Six BigLaw firms · 30 indicted · Amazon-iRobot among the leaks — "coffee" meant insider info, "rabbi" meant co-conspirator.


On May 6, 2026, simultaneous indictments from the US Department of Justice and the SEC stunned the Wall Street legal world. From 2014 through 2024, a global insider-trading network had pulled confidential information on 30 M&A deals and harvested tens of millions of dollars in illicit profit. Of the 30 people charged, 19 were arrested immediately; one Russian national and two suspects in Israel are on the run. The stage was Goodwin Procter, Sidley Austin, Latham & Watkins, Weil Gotshal, Willkie Farr, and DLA Piper — six of the most senior US BigLaw firms.


A Yale Law graduate logged into firm systems while on leave

At the center of the case is Niccolo Nourafchan, 43, a Yale Law graduate who served successively at Sidley Austin, Latham & Watkins, and Goodwin Procter as an M&A specialist. Per the indictment, he remotely accessed each firm's document management system (DMS) — not only while on staff, but also during formal leaves of absence — and pulled confidential filings on deals he was not assigned to. The information then flowed to a trader network through co-conspirator Robert Yadgaroff, a New York-licensed attorney.

In 2022 Goodwin Procter was advising iRobot on its $1.7B acquisition by Amazon. Per the indictment, Nourafchan passed the information to his co-conspirators roughly two months before the official August 5, 2022 announcement. Tipped traders bought iRobot shares in advance and reaped large gains when the stock jumped 19% on announcement day. Ironically, the deal was ultimately killed in January 2024 when the EU's antitrust regulator opposed it. The lawyers had already cashed in.

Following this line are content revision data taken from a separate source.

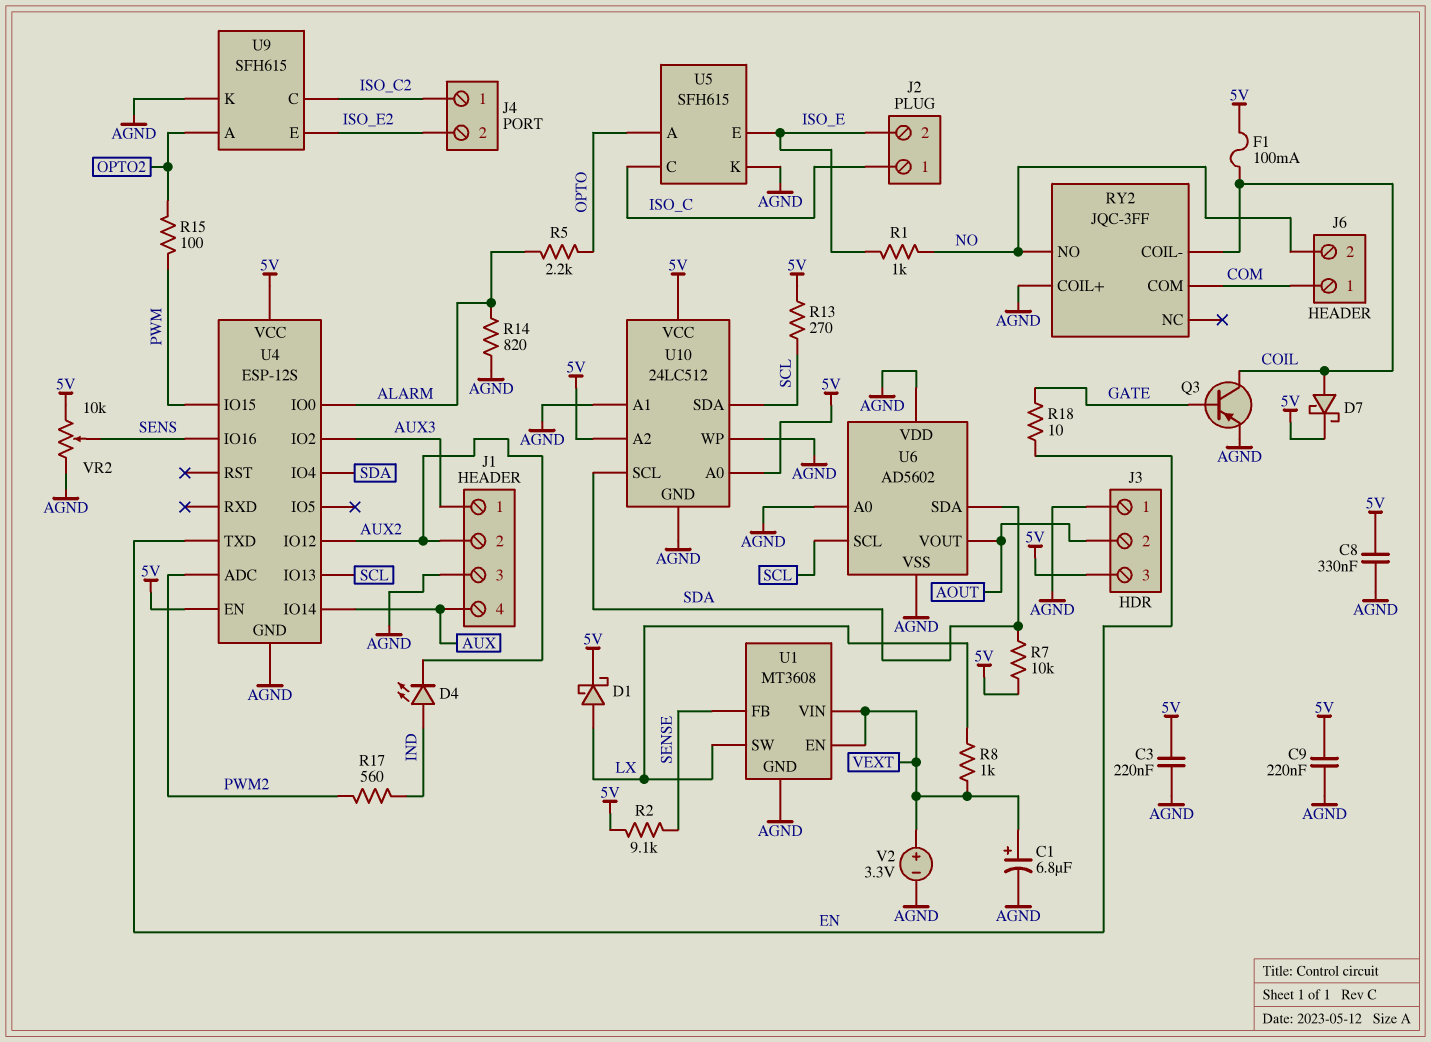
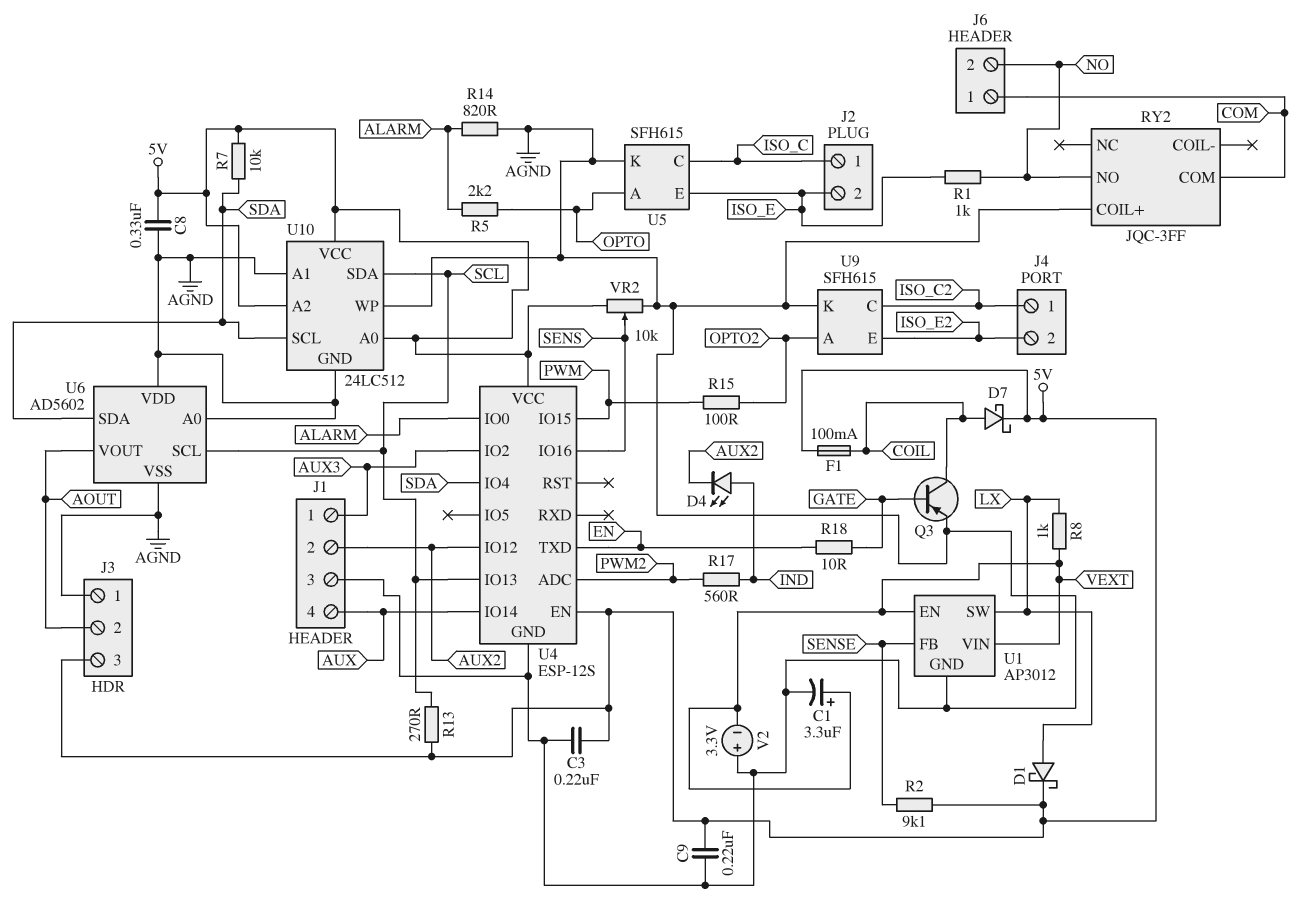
C1: 6.8uF (plus VEXT, minus AGND) -> 3.3uF (plus VEXT, minus AGND)
RY2 pin COIL-: COIL -> none
U1: MT3608 -> AP3012
V2: 3.3V (plus VEXT, minus AGND) -> 3.3V (plus AGND, minus VEXT)

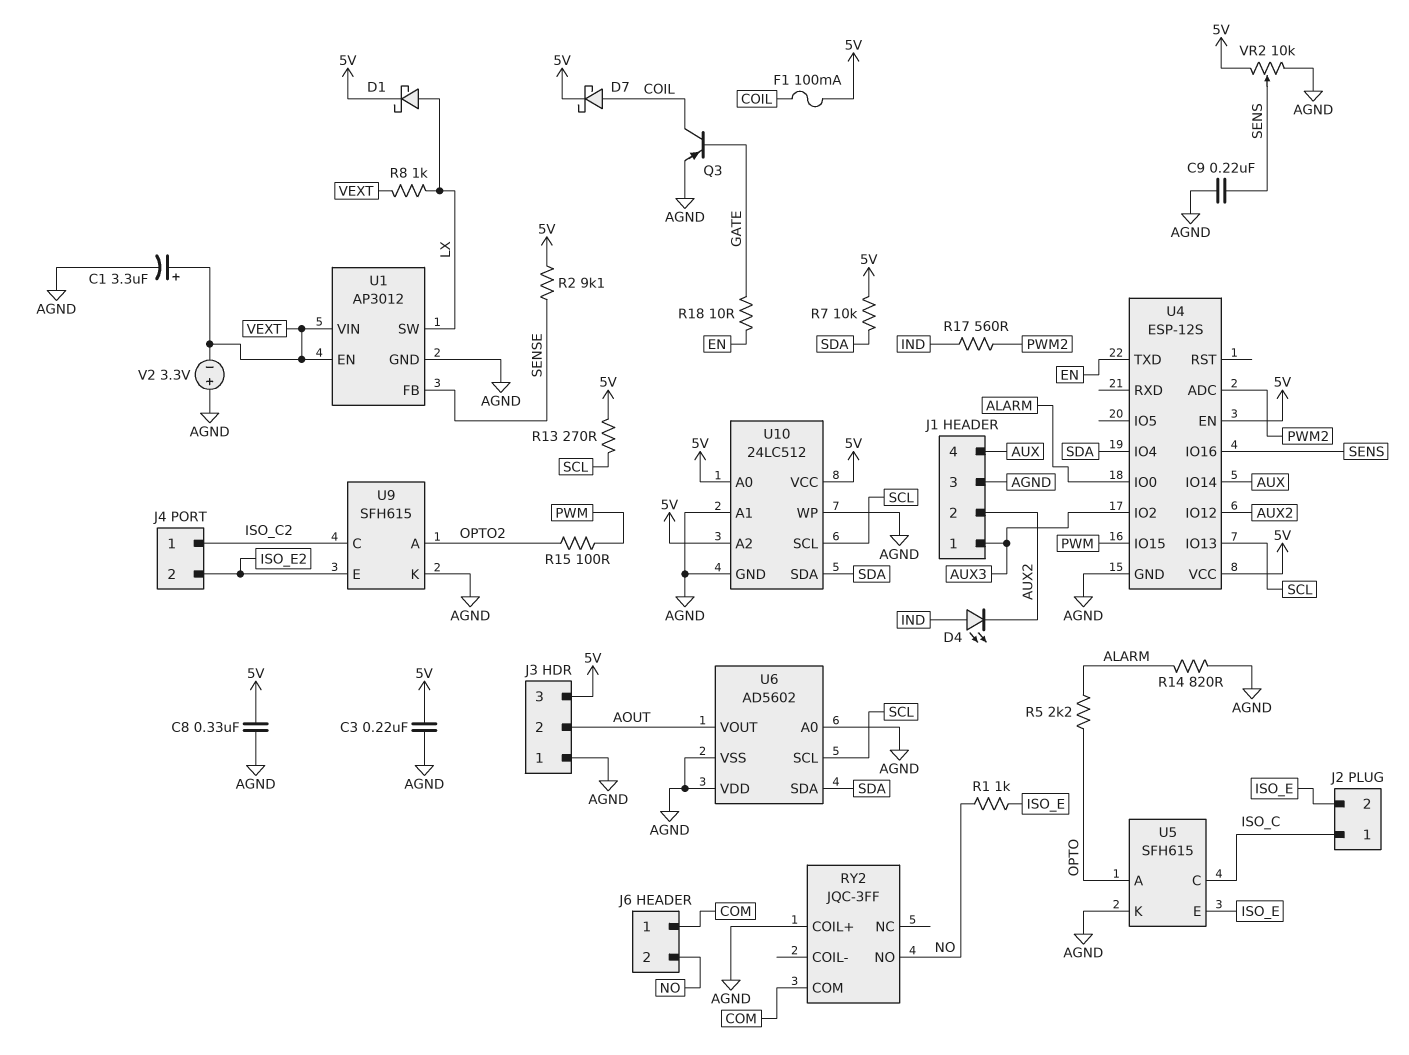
C9: 220nF (5V, AGND) -> 220nF (AGND, SENS)
U10 pin SCL: SDA -> SCL
U10 pin SDA: SCL -> SDA

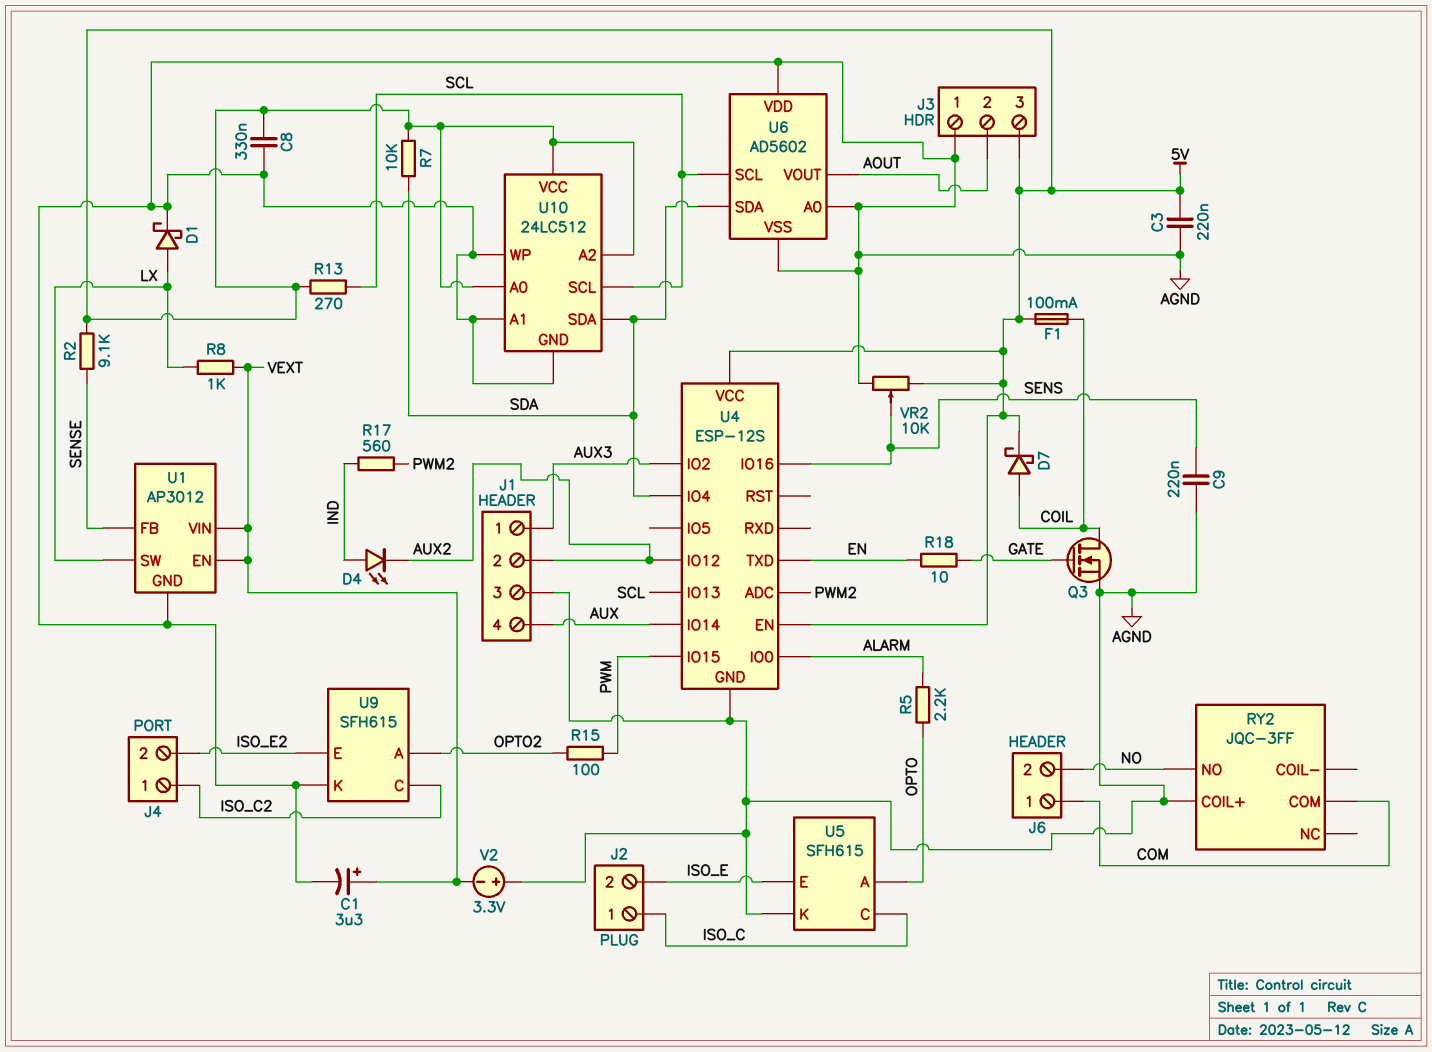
D1: schottky (A LX, K 5V) -> schottky (A LX, K AGND)
Q3: PNP (B GATE, C COIL, E AGND) -> NMOS (G GATE, D COIL, S AGND)
R1: 1k (ISO_E, NO) -> none
R14: 820 (AGND, ALARM) -> none

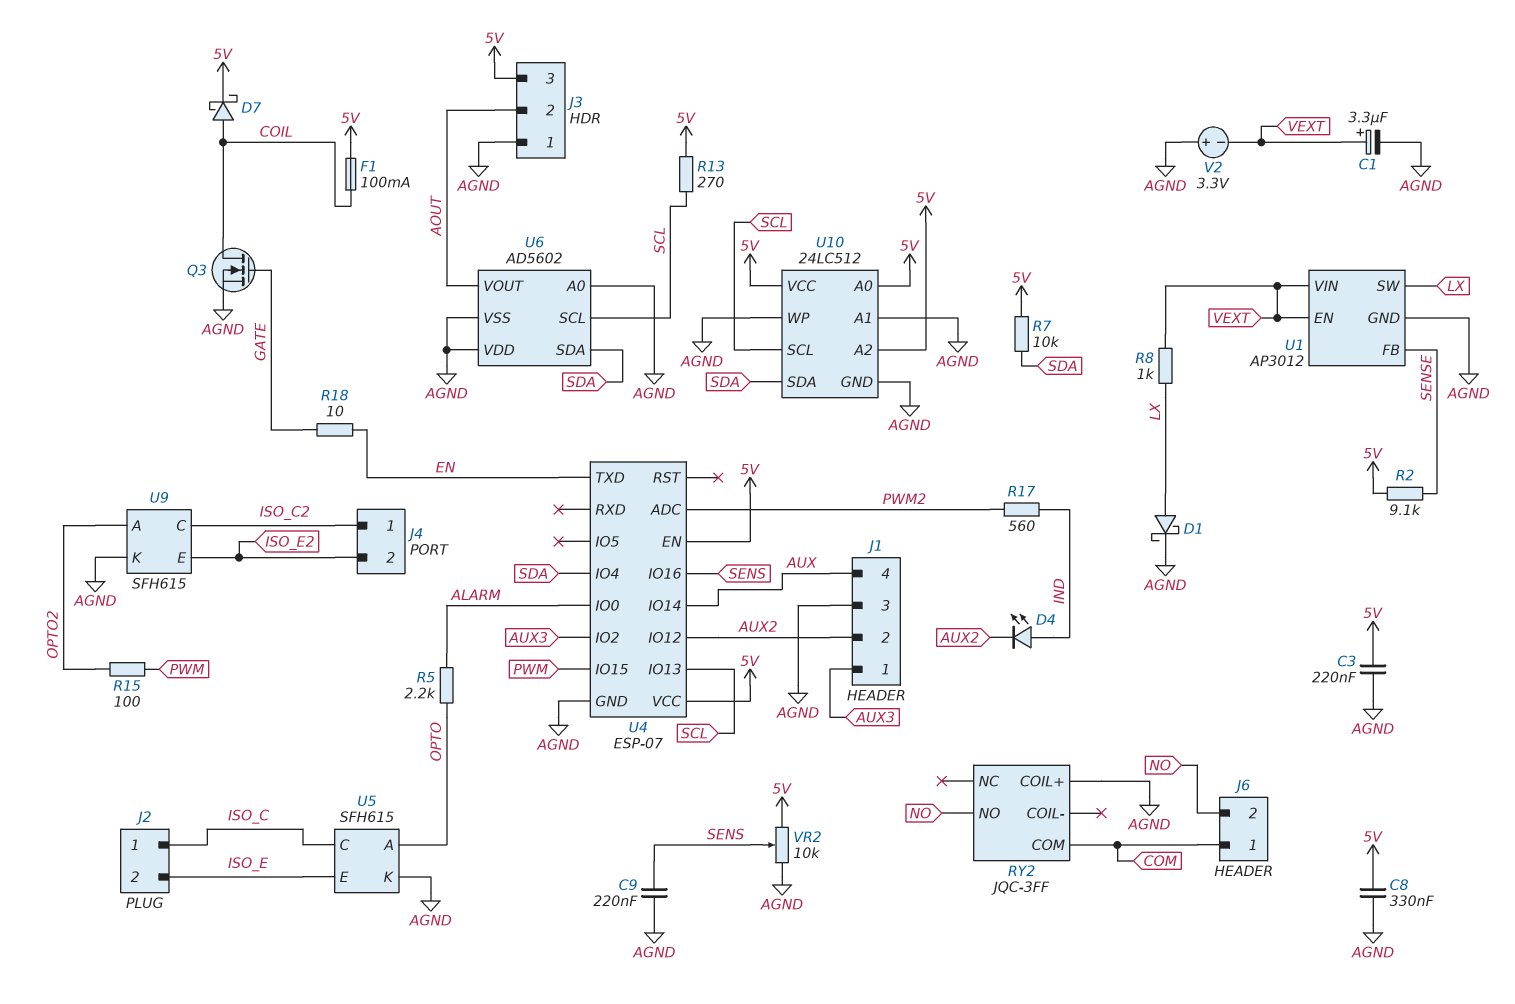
U4: ESP-12S -> ESP-07

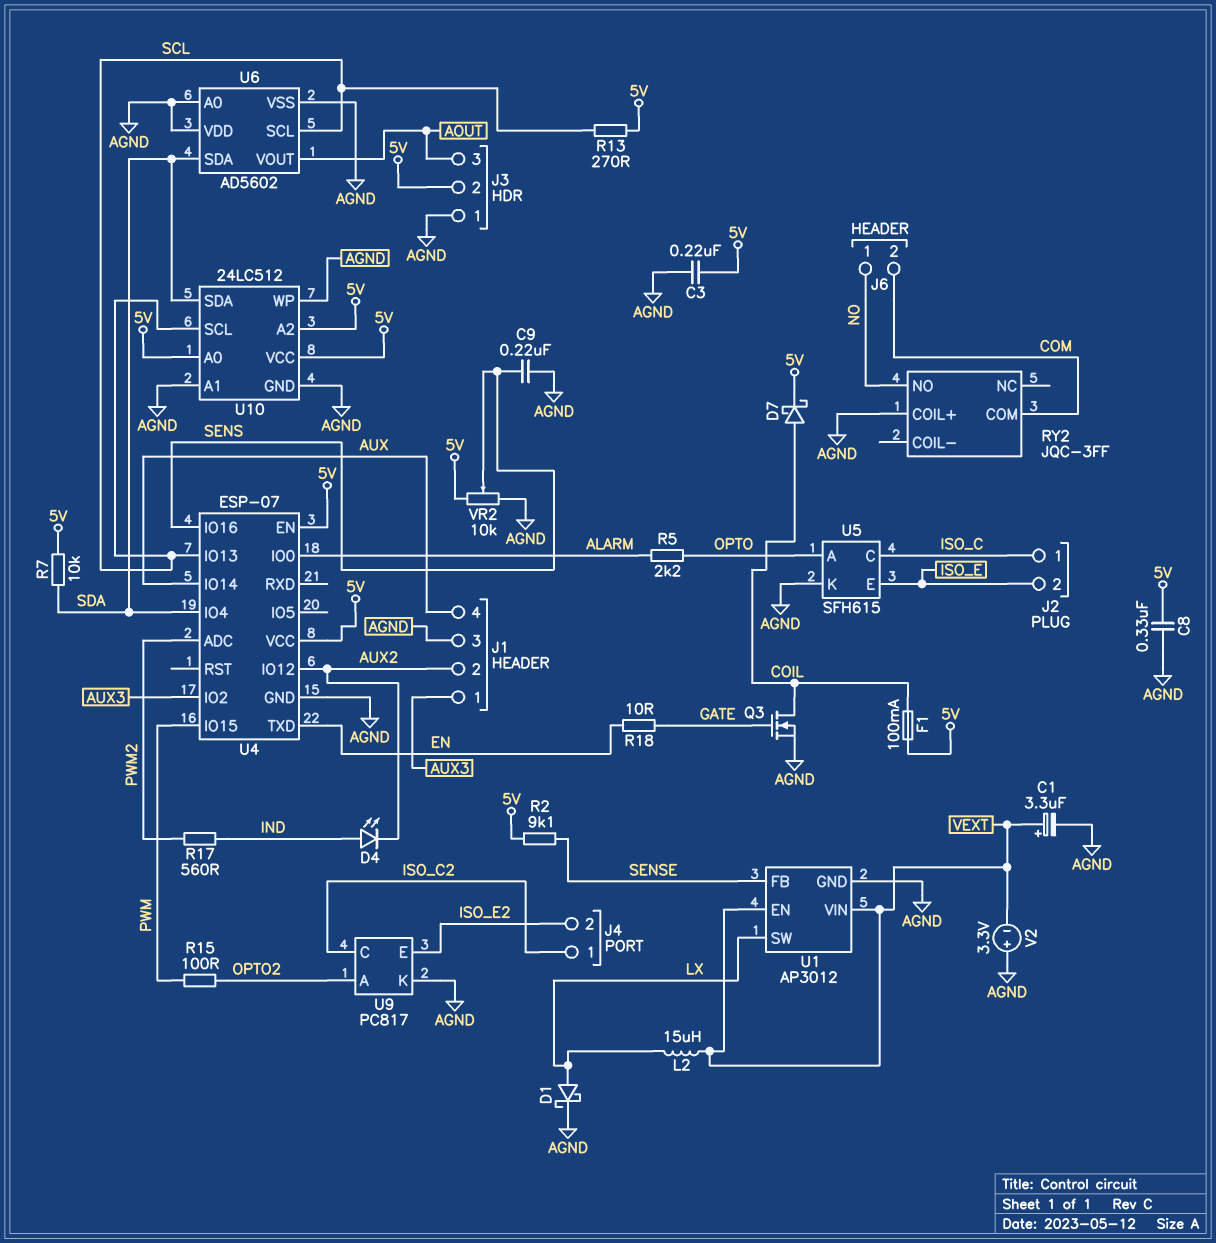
J3 pin 2: AOUT -> 5V
J3 pin 3: 5V -> AOUT
J6 pin 1: COM -> NO
J6 pin 2: NO -> COM
L2: none -> 15uH (LX, VEXT)
R8: 1k (LX, VEXT) -> none
U9: SFH615 -> PC817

"Coffee" was inside information; "rabbi" was a co-conspirator — the playbook that survived a decade

The ring evaded detection for ten years through a deliberate operational security stack. Encrypted messengers were used; in-person meetings collected every attendee's phone. Burner phones carried the traffic and codewords were the norm — inside info was "coffee," key people were "rabbi." Profits were dispersed through paper companies in the British Virgin Islands and Panama and through a Russian-national intermediary into offshore accounts. After the fact, fake research notes were drafted to disguise trades as ordinary investments. Kickbacks flowed back to tipsters in cash, overseas wires, or so-called "business loans."

Beyond Amazon-iRobot, the indictment lists J&J-Actelion ($30B), Cigna-Express Scripts ($54B), Vista Equity's KnowBe4 take-private, C.R. Bard, Qualcomm, Care.com, SailPoint — 30 deals across 10 years.


Remote DMS access while on leave — the unflattering view of BigLaw security

What makes this case more shocking than the M&A deals themselves is the systemic gap. The defendants moved between several firms and operated for a decade, yet no firm caught them during hiring or while on staff. The fact that remote DMS access was possible while on leave shows just how loose access control was at these firms. Systems holding clients' entire M&A strategy were that wide open.

We are deeply disappointed that a former employee betrayed the trust placed in him and exploited confidential information.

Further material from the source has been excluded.